This is a blog about music, photography, history, and culture.
These are photographs from my collection that tell a story about lost time and forgotten music.

Mike Brubaker
{ Click on the image to expand the photo }

Trapped in the Land of Hope and Glory

19 March 2021

 

A swarm of trombones
is a sight to behold.
But it's
tiresome to watch
all that puffing and pumping,
and the noise that they make
will drive any man to drink.


 
 
 
 
 

 
 And who ever thought
that adding more voices
granted permission
to sing every verse
of every anthem,
should be sentenced to.
a few years of hard labor.
 
 
 
 
 
 

Moreover
if you've seen one tenor horn
then you've seen them all.
Hearing a horde of them
does not improve the experience,
and instead makes you wish
that you'd never seen none.


 
 

 
 

 For when music becomes an ordeal,
a quagmire from which there is no escape,
you can only hope
that you will endure the torment
 until the last note dies away.

 
 
 
 
 
 
 

 This photo postcard
of a large outdoor concert
gives no time or place.
The brass band is easily
over 75 musicians,
all men in bowlers and straw hats.
And the choir arranged
on stepped bleachers
could be 350 singers or more.
 
My best guess
is that the brass instruments,
and the chimney pots at top right, look British.
And the hats and the fashion look 1910-ish.
But the purpose of the event,
whether patriotic, religious, or temperance,
must remain unknown.

Yet for one gentleman and a young lad
this was one concert best forgotten.

 
 
 
 
 

This is my contribution to Sepia Saturday
where everyone is waiting
to see who will pay the pipers.





7 comments:

Liz Needle said...

Love it. A different slant for you.

Wendy said...

I never thought I'd read a criticism of too much horn. But I'm with you on singing every verse of an anthem. For some reason that escapes me, my State DAR leaders decided we should sing the 1st and 4th verses of the National Anthem. Honestly, I never knew there was more than one. What a mess as people tried to fit the words to the tune, holding a word too long or not long enough.

Avid Reader said...

I wonder if these people could travel to our time would think of our "hatless-ness." Great post.

Barbara Rogers said...

Poor dear people as audience, as well as those performing whatever it was.

ScotSue said...

Great spectator photographs, though that man at the front of your first photo looks as if he was anywhere but there, hearing “swarms of trombones” .

Mary-Alice said...

What an interesting photo - love the man in the first close up: "Enough with the horns already."
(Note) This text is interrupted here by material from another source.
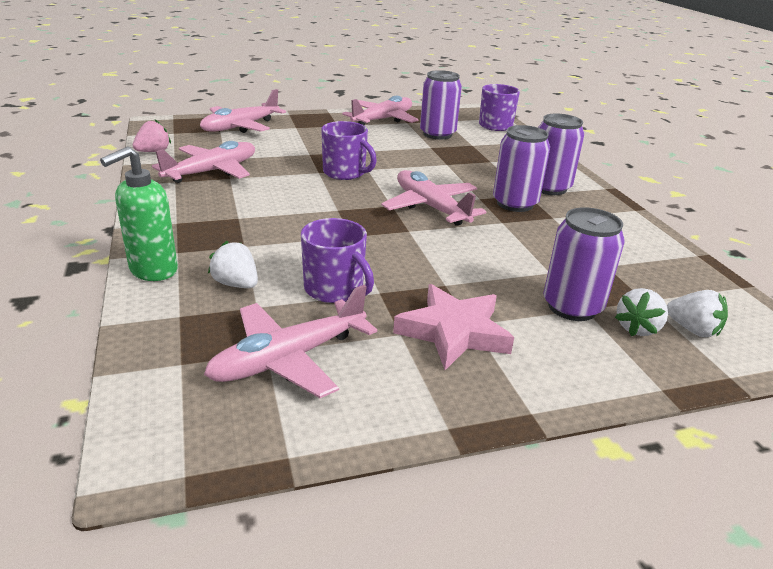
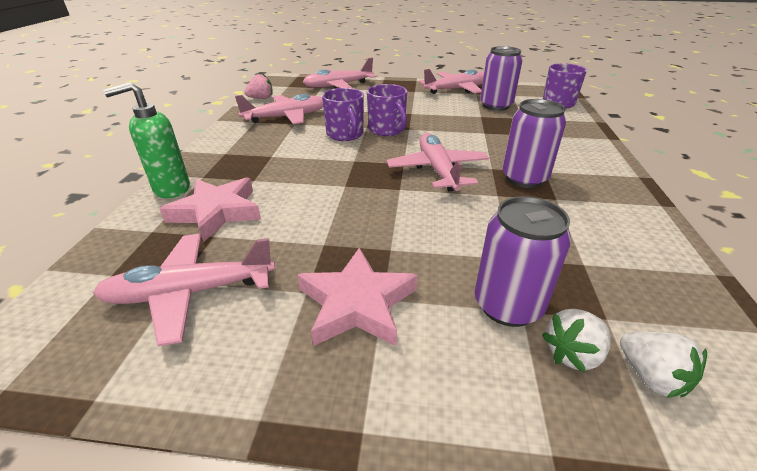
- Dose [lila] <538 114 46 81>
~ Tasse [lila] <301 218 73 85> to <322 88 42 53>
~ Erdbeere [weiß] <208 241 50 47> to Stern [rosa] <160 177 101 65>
Your text reads like a free verse poem, and highlights the "action" - which by myself I wouldn't have appreciated.

La Nightingail said...

I think it all depends on what you like. I think I would have been thrilled to be there. I love the sound of a band, and all those people singing! I love singing in a big group. Not that I'd want to sing every last verse of the "Star Spangled Banner", but I do miss a whole stadium singing it out loud instead of being entertained by a lone singer. Why did we stop doing that? Can you imagine 70,000 people singing the anthem together? Wow!